Despite being a Jewish intellectual and writer who published numerous works on the philosophy, religion, culture, and history of the Jews of Oporto, and the co-founder of the nation, Yaish Ben Yahia, Barros Basto’s efforts were met with hostility. The independent nature of the organization was what really bothered those in power, which soon led to unreasonable charges against him. A political scheme was created to exploit anonymous denunciations from a small group of social outcasts, aiming to persecute Barros Basto and thereby destroy the community. Minister Santos Costa, in the 1930s, exclaimed, “We only investigated Barros Basto, not the community,” despite having participated in putting the case together through anonymous letters. It was widely known that if the captain fell, the rest of the community, being foreigners without his qualities, culture, and courage, would be terrified.
The Jewish works produced with such enthusiasm and resolve were silenced. The majestic synagogue on Guerra Junqueiro street was shunned, along with the contributions of the Rothschilds, the Kadoories, and other figures who were forgotten. The newspapers portrayed Barros Basto as a mere “pantheist” with no connection to the Jewish community. To complete the political smear campaign, a false accusation of homosexuality was leveled against him. When this did not work, as it could not have, he was accused of an alleged minor infraction – participating in the circumcision of his students – which led to his expulsion from the army. Thus, the “Portuguese Dreyfus” case was born, a case that still intrigues the world. This case plunged the community into a state of dormancy that lasted for many decades, despite the unsuccessful efforts of the few remaining, fearful associates.

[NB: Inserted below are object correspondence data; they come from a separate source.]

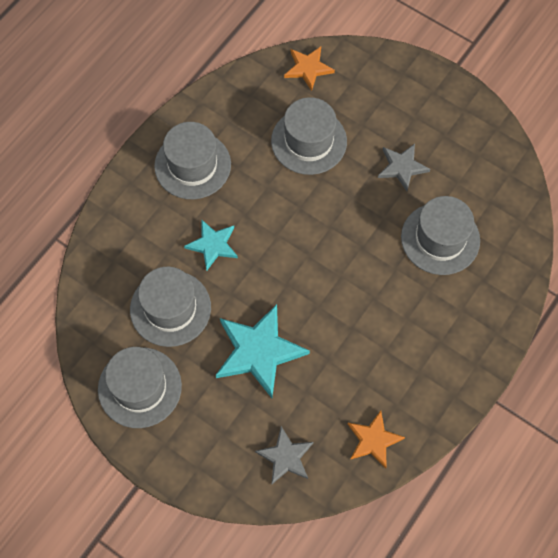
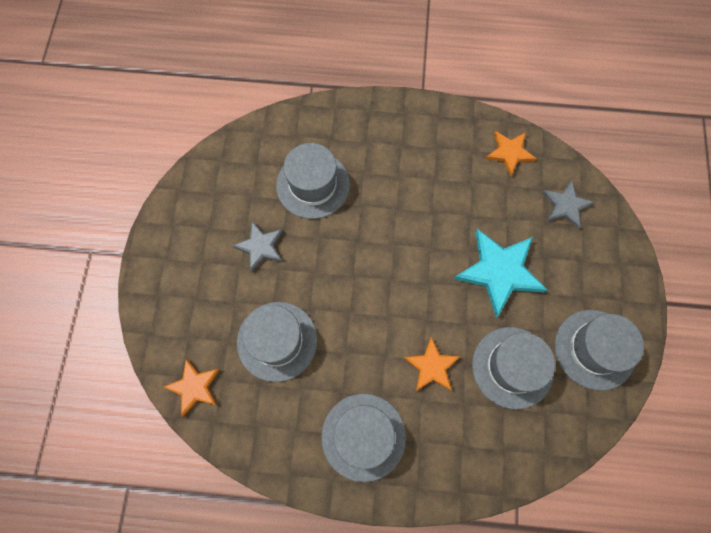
camera: 120 degrees left, 5 degrees up
(212, 245) = (432, 366): turquoise star -> orange star

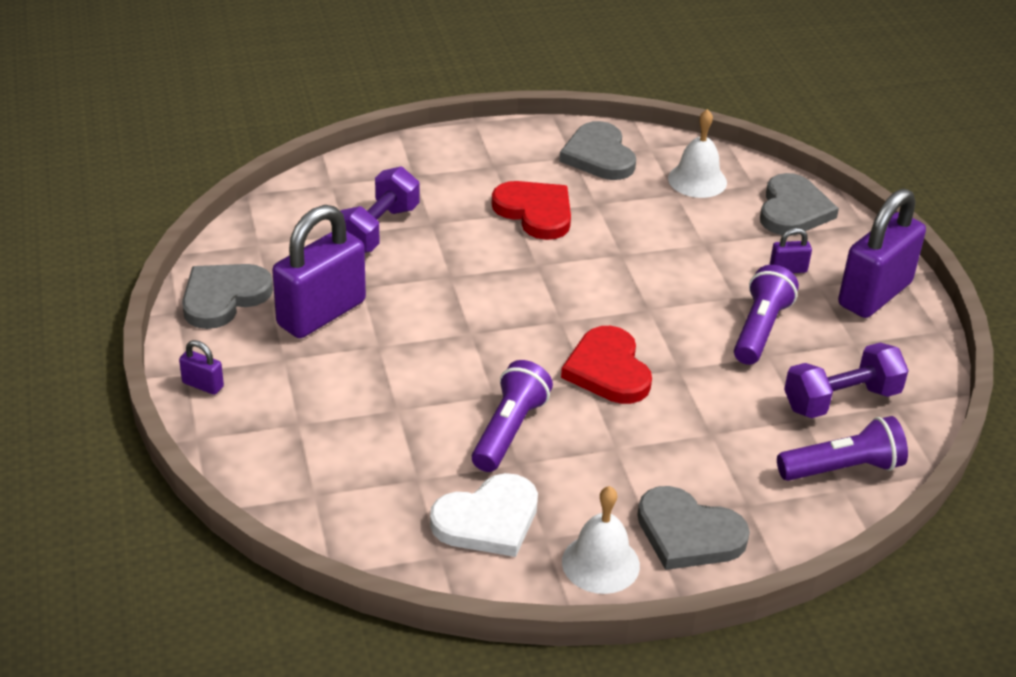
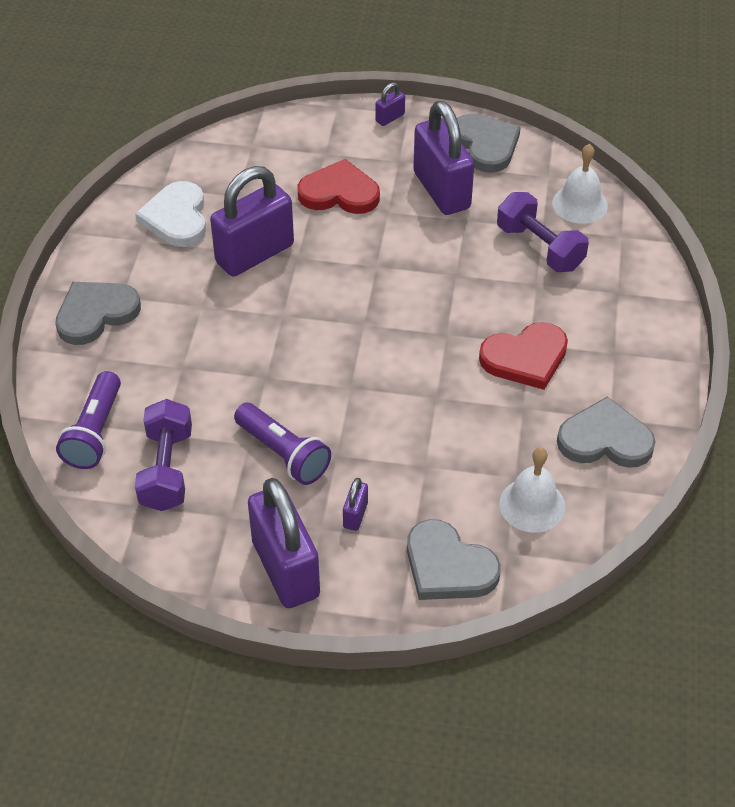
camera: 115 degrees right, 10 degrees up
(509, 430) = (255, 254): purple flashlight -> purple padlock
(600, 563) = (102, 259): white bell -> white bell (579, 204)
(608, 370) = (288, 332): red heart -> red heart (339, 193)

The arrival of the new century could not be more revealing of the calamitous state in which the persecution of Barros Basto left the institution. There were no minyan, no friends, no culture, no resources, no hope. The mikveh did not work, the cemetery did not exist and the synagogue itself was not registered in the property registry office. It was a phantom building, which was decaying day by day. There reigned the “Shechinah bagalutah”, the total absence of divine presence and positive portents. Nothing had been left standing. There was a state of penury and complete moral poverty. All this was the result of the civic assassination of Captain Barros Basto, of the supposed pantheist that the political system intended to destroy, and did destroy, to bring down, as it did, an independent and bothersome Jewish community.
For all these reasons, it is extraordinary that the community today has two synagogues with a thriving Jewish life and is by far the strongest Jewish organization in Europe in cultural terms. No other European Jewish organization manages two museums, libraries, cinema rooms showing films of its own production, and even a gallery of paintings that reveals the fascinating history of Jews in Portugal.
It is perfectly understandable that in the recent past the elites of Portugal described the community with the word "nothing" or, contradictorily, "opulence".